Hi,
This patch is part of a patch series to add support for atomic operations on
ARMv8-M Baseline targets in GCC. This specific patch refactors the expander and
splitter for atomics to make the logic work with ARMv8-M Baseline which has
limitation of Thumb-1 in terms of CC flag setting and different conditional
compare insn patterns.
ChangeLog entry is as follows:
*** gcc/ChangeLog ***
2016-09-02 Thomas Preud'homme <thomas.preudho...@arm.com>
* config/arm/arm.c (arm_expand_compare_and_swap): Add new bdst local
variable. Add the new parameter to the insn generator. Set that
parameter to be CC flag for 32-bit targets, bval otherwise. Set the
return value from the negation of that parameter for Thumb-1, keeping
the logic unchanged otherwise except for using bdst as the destination
register of the compare_and_swap insn.
(arm_split_compare_and_swap): Add explanation about how is the value
returned to the function comment. Rename scratch variable to
neg_bval. Adapt initialization of variables holding operands to the
new operand numbers. Use return register to hold result of store
exclusive for Thumb-1, scratch register otherwise. Construct the
appropriate cbranch for Thumb-1 targets, keeping the logic unchanged
for 32-bit targets. Guard Z flag setting to restrict to 32bit targets.

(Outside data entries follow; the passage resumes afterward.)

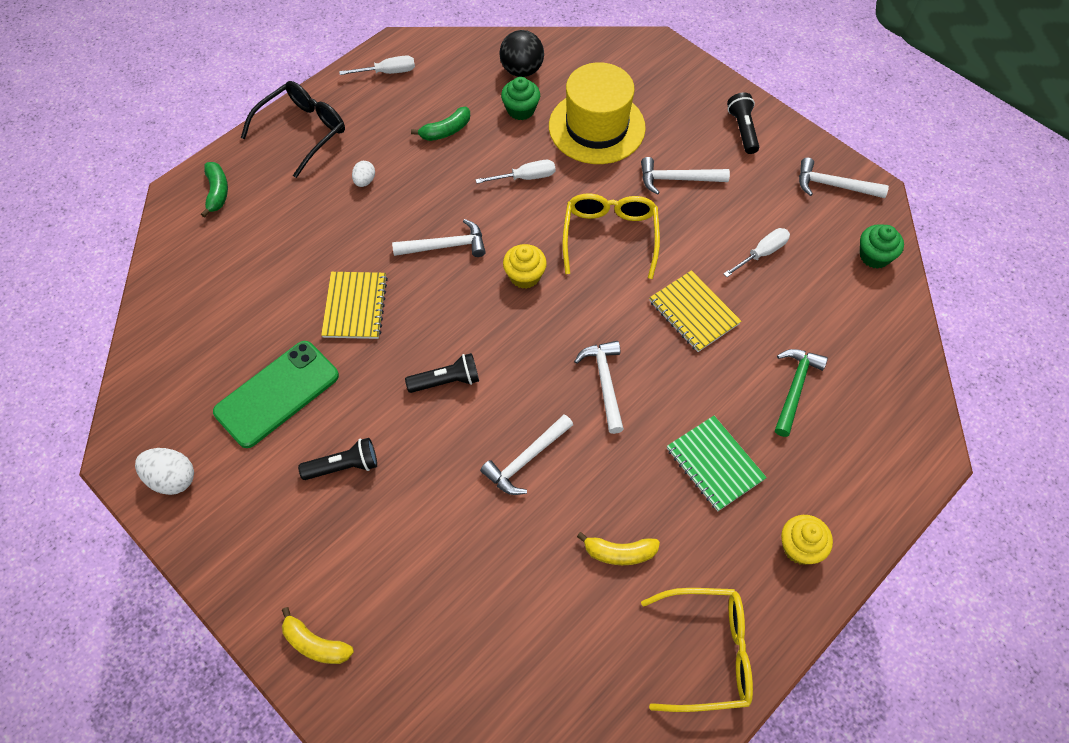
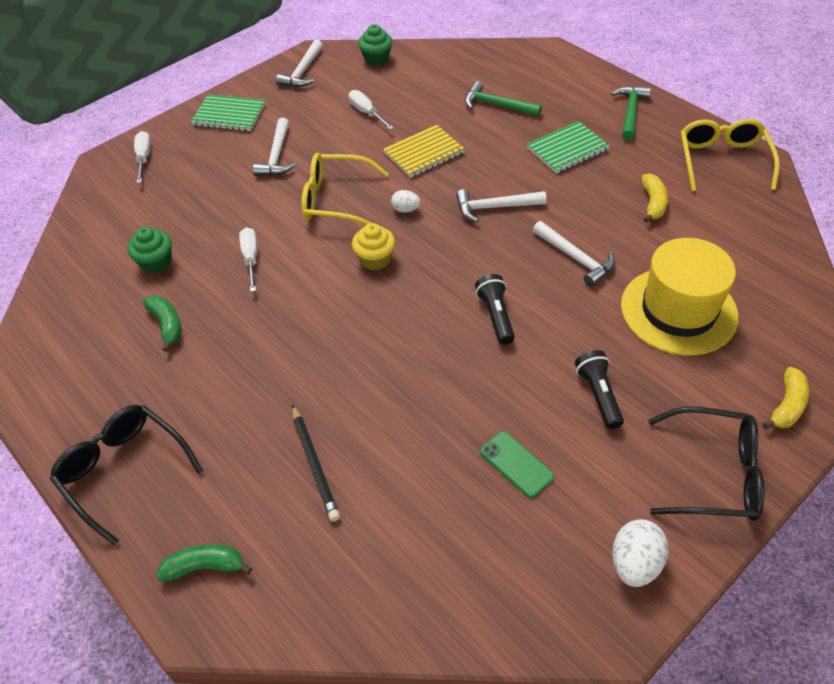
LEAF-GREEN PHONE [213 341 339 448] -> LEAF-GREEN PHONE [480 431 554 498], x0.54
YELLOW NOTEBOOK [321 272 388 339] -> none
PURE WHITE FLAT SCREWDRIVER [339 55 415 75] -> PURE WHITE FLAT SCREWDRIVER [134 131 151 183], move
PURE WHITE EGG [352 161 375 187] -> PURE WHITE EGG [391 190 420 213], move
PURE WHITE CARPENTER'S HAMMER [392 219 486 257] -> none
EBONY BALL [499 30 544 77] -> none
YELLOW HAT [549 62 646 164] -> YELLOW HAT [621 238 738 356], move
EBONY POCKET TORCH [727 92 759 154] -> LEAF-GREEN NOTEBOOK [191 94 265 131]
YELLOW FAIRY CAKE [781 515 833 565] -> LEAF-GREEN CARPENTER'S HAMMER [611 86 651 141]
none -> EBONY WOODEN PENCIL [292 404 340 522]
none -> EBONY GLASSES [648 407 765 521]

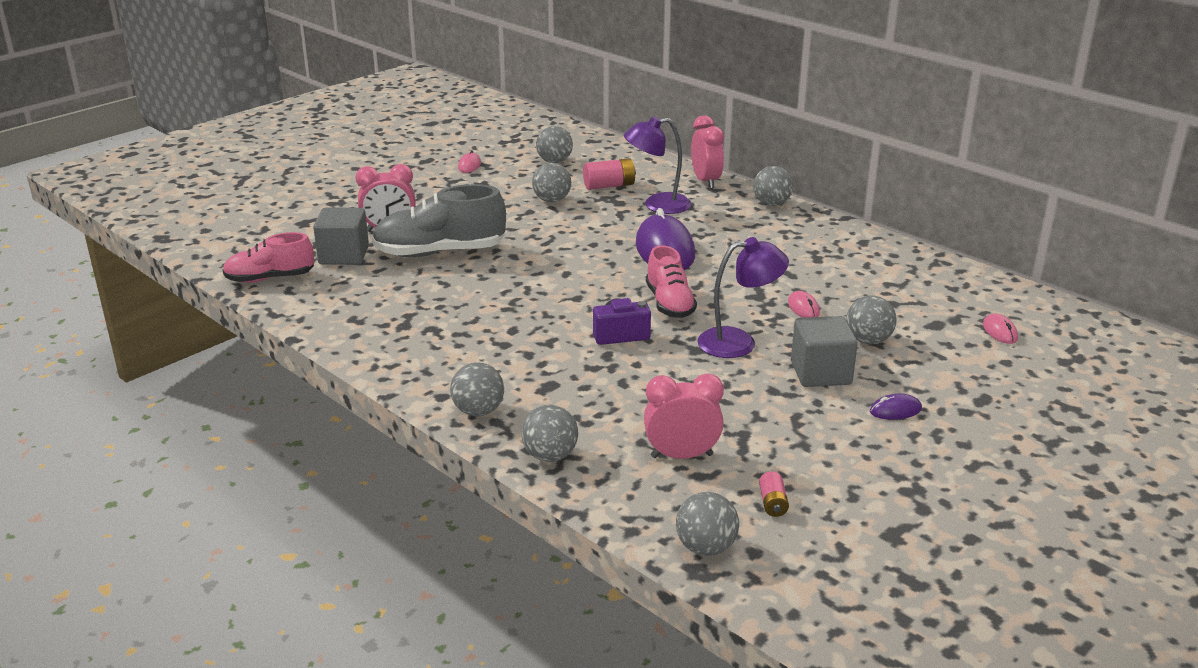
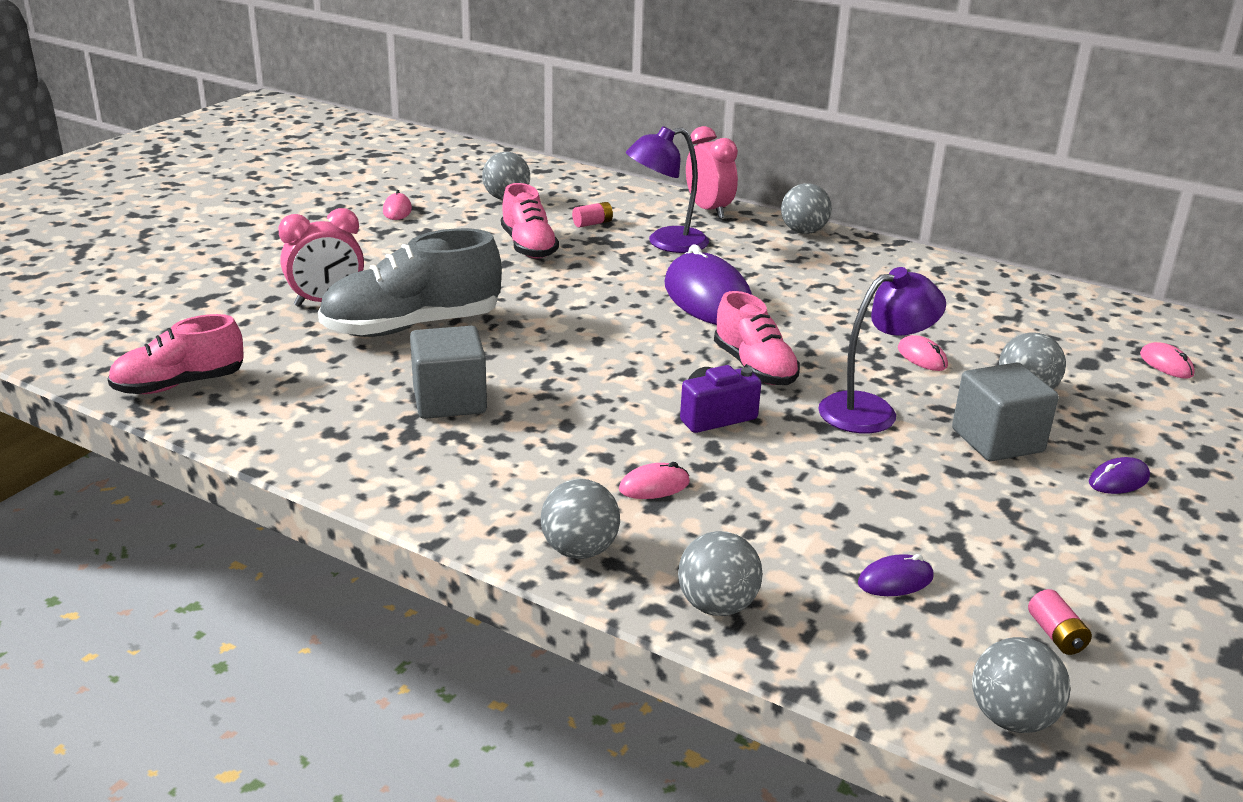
ASH-GREY BLOCK [313 208 369 265] -> ASH-GREY BLOCK [410 326 487 419], move
ASH-GREY BALL [532 163 571 202] -> PINK SHOE [501 183 559 259]
PINK BATTERY [583 158 636 190] -> PINK BATTERY [572 202 613 227], x0.59
PINK BEDSIDE CLOCK [644 373 724 459] -> PURPLE PC MOUSE [858 554 934 596]
none -> PINK PC MOUSE [619 462 690 499]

Use gen_cbranchsi4 rather than hand-written conditional branch to loop
for strongly ordered compare_and_swap.
* config/arm/predicates.md (cc_register_operand): New predicate.
* config/arm/sync.md (atomic_compare_and_swap<mode>_1): Use a
match_operand with the new predicate to accept either the CC flag or a
destination register for the boolean return value, restricting it to
CC flag only via constraint. Adapt operand numbers accordingly.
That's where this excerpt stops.